Que nous dit-t-il de cette région entre Annapurna et Dhaulagiri, la vallée la plus profonde du monde où coule la Khali Gandaki ?
Tukuche, qui était le camp de base de l’expédition est maintenant devenu une bourgade sans âme traversée par une piste poussiéreuse, qui sera bientôt un axe routier majeur et goudronné vers la Chine. Mais, en ce temps là, Herzog découvre que Tukuche est le centre du pouvoir Takali et le lieu de résidence d’un personnage local très influant, le Subba, le collecteur d’impôt de la route du sel de l’ethnie Takali, qui rendra de grands services aux étrangers de passage.
Mais qui est donc ce Subba de l’ethnie Takali ? Et les Takalis existent-ils encore ?

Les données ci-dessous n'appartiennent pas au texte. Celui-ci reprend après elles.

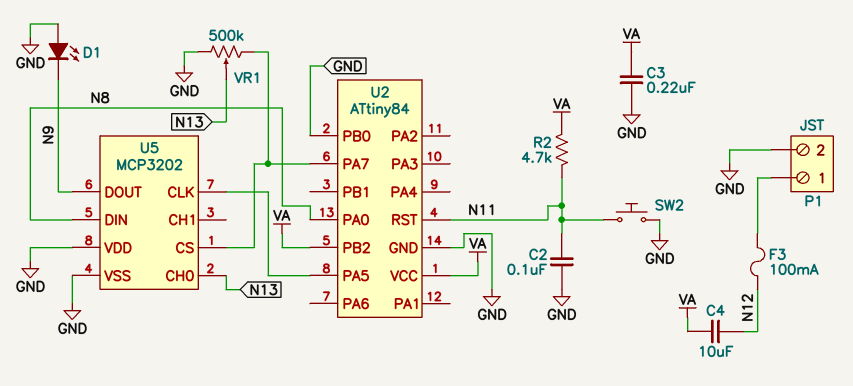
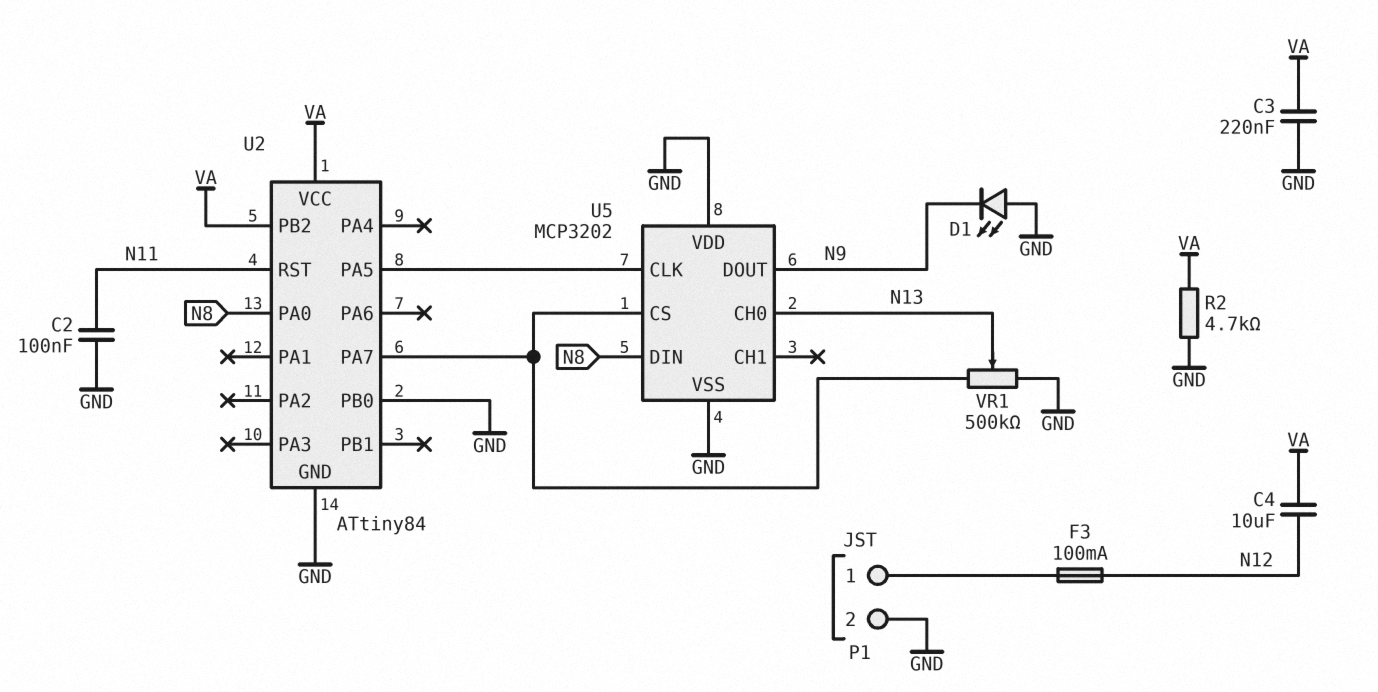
R2: 4.7k (N11, VA) -> 4.7k (GND, VA)
SW2: button (GND, N11) -> none

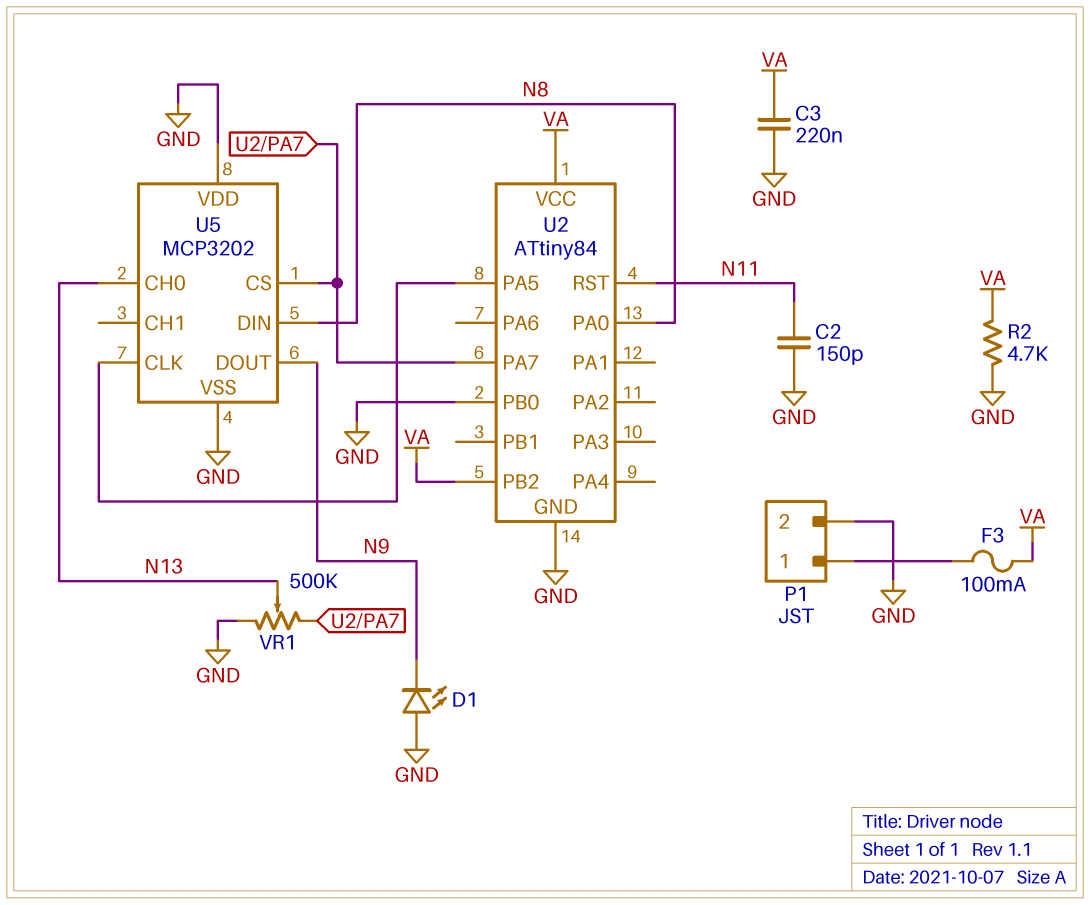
C2: 100nF (GND, N11) -> 150pF (GND, N11)
C4: 10uF (N12, VA) -> none
F3: 100mA (N12, P1/1) -> 100mA (P1/1, VA)

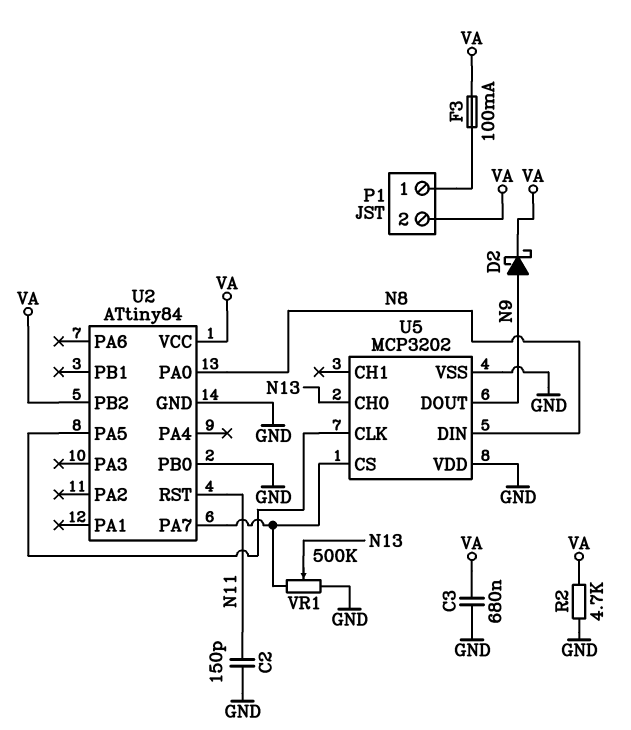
C3: 220nF (GND, VA) -> 680nF (GND, VA)
D1: LED (A GND, K N9) -> none
D2: none -> schottky (A N9, K VA)
P1 pin 2: GND -> VA

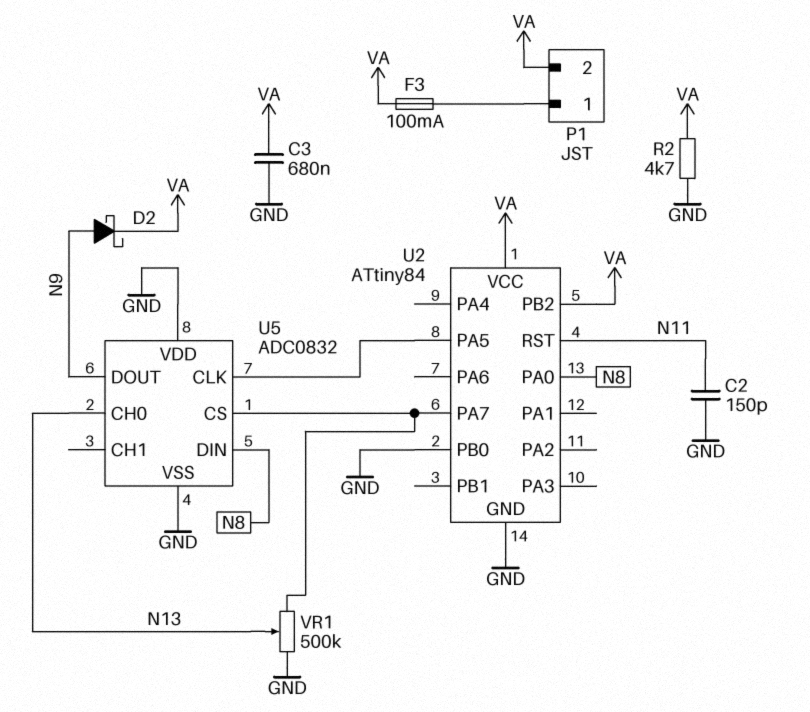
U5: MCP3202 -> ADC0832

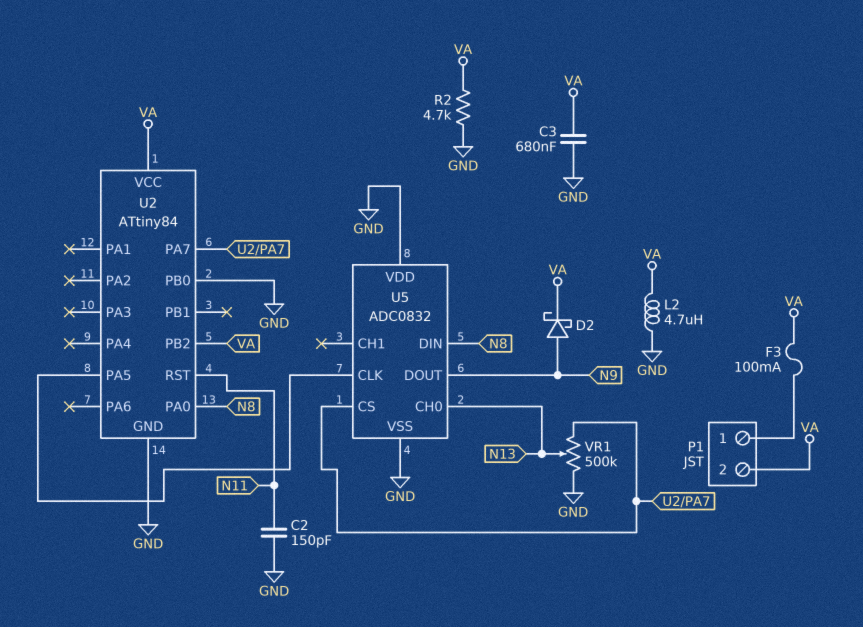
L2: none -> 4.7uH (GND, VA)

Aujourd’hui, les Takalis, il faudrait d’ailleurs parler des Thamang Takali, habitent une poignée de villages regroupés sur les rives de la Tak Khola. Dans les chroniques historiques, il est question de deux communautés distantes, regroupées géographiquement sous les appellations THAKSATSAE, les 70 maisons des 13 villages.

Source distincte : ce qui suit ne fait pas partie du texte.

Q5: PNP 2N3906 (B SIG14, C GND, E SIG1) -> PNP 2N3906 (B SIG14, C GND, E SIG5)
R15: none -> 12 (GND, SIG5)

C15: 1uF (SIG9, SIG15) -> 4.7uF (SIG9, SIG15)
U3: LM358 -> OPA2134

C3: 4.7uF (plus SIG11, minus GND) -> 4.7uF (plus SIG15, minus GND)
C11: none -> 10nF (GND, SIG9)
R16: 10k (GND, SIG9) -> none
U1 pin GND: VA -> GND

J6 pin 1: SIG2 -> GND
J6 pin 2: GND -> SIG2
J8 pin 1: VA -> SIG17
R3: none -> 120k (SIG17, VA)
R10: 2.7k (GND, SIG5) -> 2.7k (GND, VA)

C’est donc un tout petit groupe ethnique qui semble avoir perdu son identité culturelle originelle tibétaine mais qui a joué un grand rôle dans l’histoire de la vallée, durant une courte période, à l’époque du « Bhot ko noon », le sel du Tibet. Ce sel était considéré comme un produit extrêmement lucratif qui a joué un rôle important dans la vie sociale et économique de ce territoire transhimalyan. De 1862 à 1942, aux postes frontières de Tukuche et Dana, le collecteur des impôts reçoit le titre de Subba par la dynastie Rana alors au pouvoir. Il possède aussi le monopole du commerce de ce sel, qu’il achète et revend, mais aussi transporte sur ces propre animaux de bat. Cet enrichissement rapide se double d’un pouvoir politique et judiciaire sur la communauté. Les familles du Subba et les Tamang Takali deviennent une aristocratie puissante, jusqu’à la chute de ce commerce du sel et du « Noon ko batu », à cause de l’invasion du Tibet par la Chine et la présence les Kampas de l’armée tibétaine, au Mustang.

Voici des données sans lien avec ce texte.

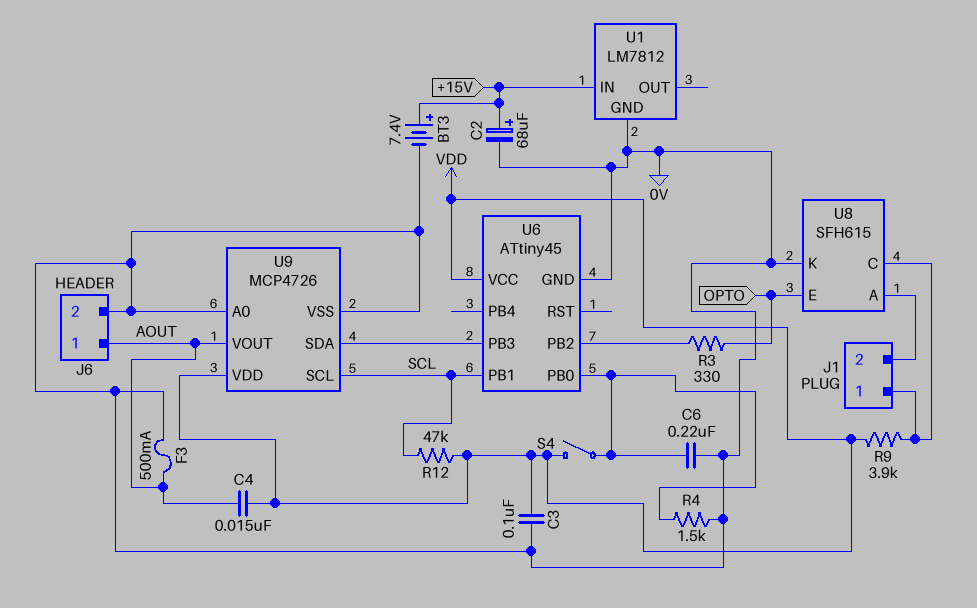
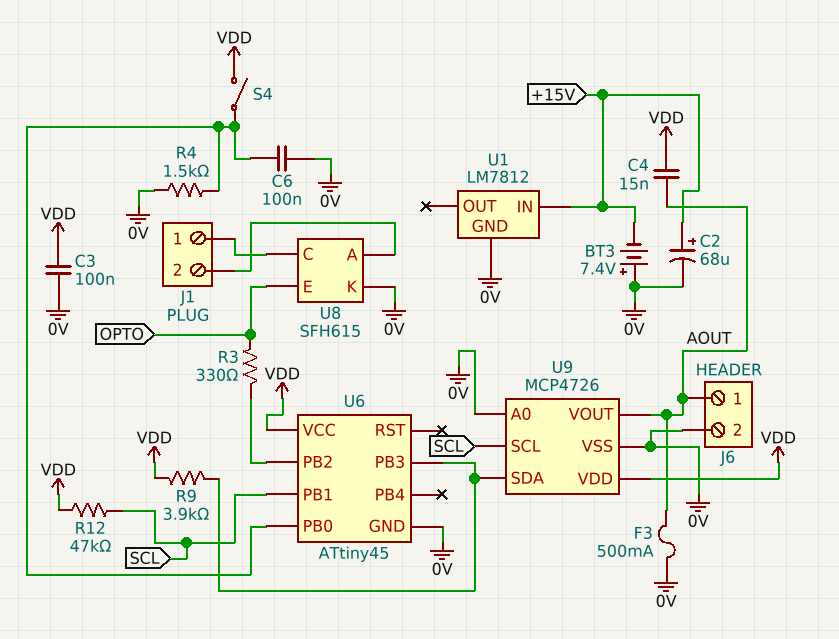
BT3: 7.4V (plus +15V, minus 0V) -> 7.4V (plus 0V, minus +15V)
C6: 220nF (0V, U6/PB0) -> 100nF (0V, U6/PB0)
R9: 3.9k (J1/1, VDD) -> 3.9k (U6/PB3, VDD)

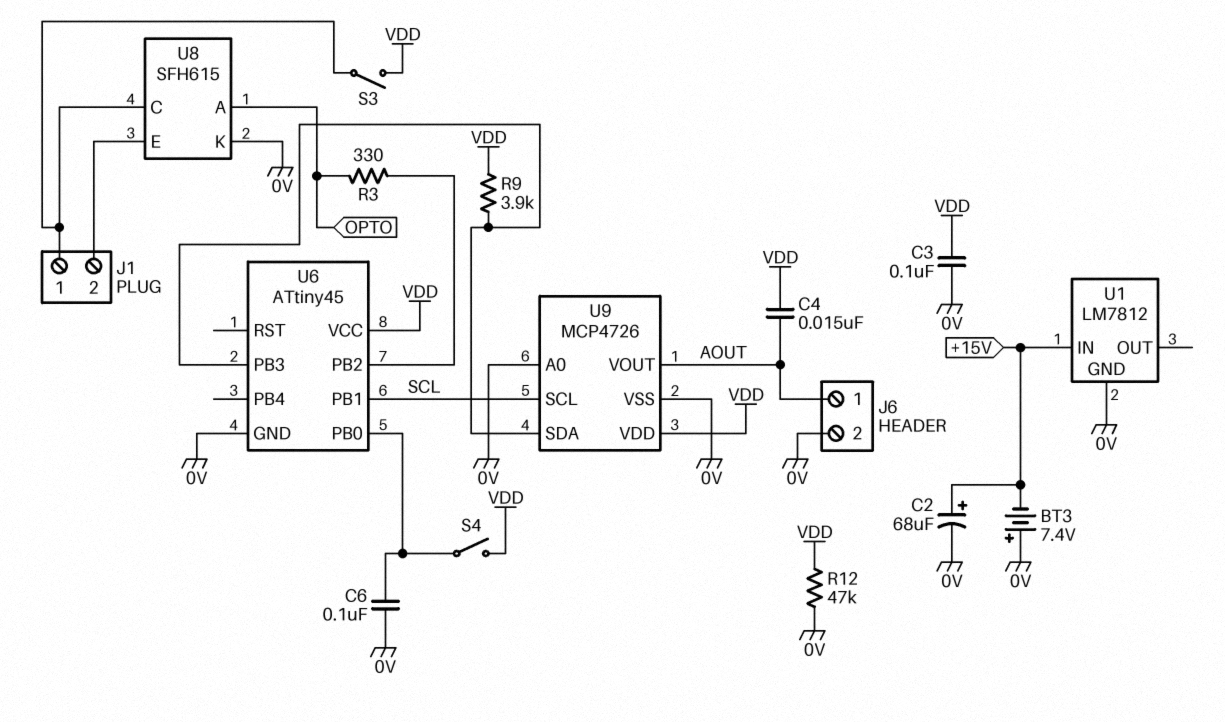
F3: 500mA (0V, AOUT) -> none
R4: 1.5k (0V, U6/PB0) -> none
R12: 47k (SCL, VDD) -> 47k (0V, VDD)
S3: none -> switch (J1/1, VDD)
U8 pin A: J1/2 -> OPTO
U8 pin E: OPTO -> J1/2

Beaucoup de familles Takali se sont déplacées vers la plaine, puis le tourisme et la culture des pommes à Marpha se sont développés, forcément bousculés maintenant par l’arrivée de la route. Si les temples et les fresques associés à la culture Takali ont quasi disparu, il nous reste de belles maisons blanchies à la chaux à Marpha et dans les villages des alentours.